On Friday, July 13th my fiancé and I flew to Alberta for our summer vacation. My family had lived there when I was younger, and my sister lives there still; she was getting married the following weekend in Jasper National Park which was the main reason for our trip. Our plan was to spend our first weekend in Sherwood Park (a large hamlet just east of Edmonton) to visit old friends before heading to Jasper on Monday.

It was the first time I had been to Alberta since my best friend’s wedding in 2000. I was excited to be back, for nature hadn’t interested me at all while I was living there and I was hoping to see some “new” birds, mammals and insects. My mom has told me stories about owls on our property (we had lived on a wooded 2.5-acre lot east of the city), Black Terns breeding in the slough near our house, and a jack rabbit that we had rescued from under our deck, but I don’t remember them at all.
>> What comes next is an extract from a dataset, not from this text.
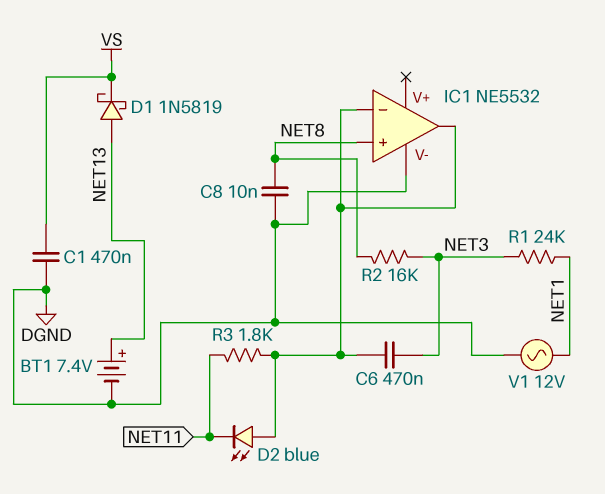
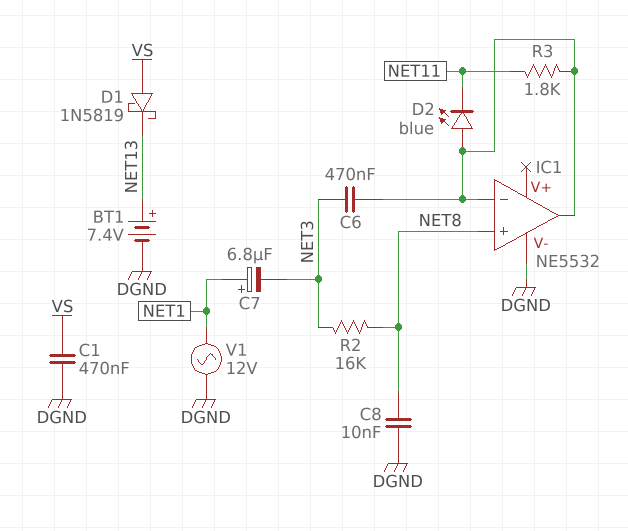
C7: none -> 6.8uF (plus NET1, minus NET3)
D1: schottky 1N5819 (A NET13, K VS) -> schottky 1N5819 (A VS, K NET13)
R1: 24k (NET1, NET3) -> none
I don’t even remember the Black-billed Magpies that are everywhere out west….although I’m sure I must have seen one, I couldn’t in good conscience add it to my life list! I do recall the large, noisy flocks of Sandhill Cranes flying south high over our house in the autumn and the Blue Jays that lived in the woods behind our house. They were so used to my mom feeding them peanuts that whenever she tapped the peanuts on the deck railing they would fly in to get some. I was 14 when we moved there from Ontario, and 21 when we left.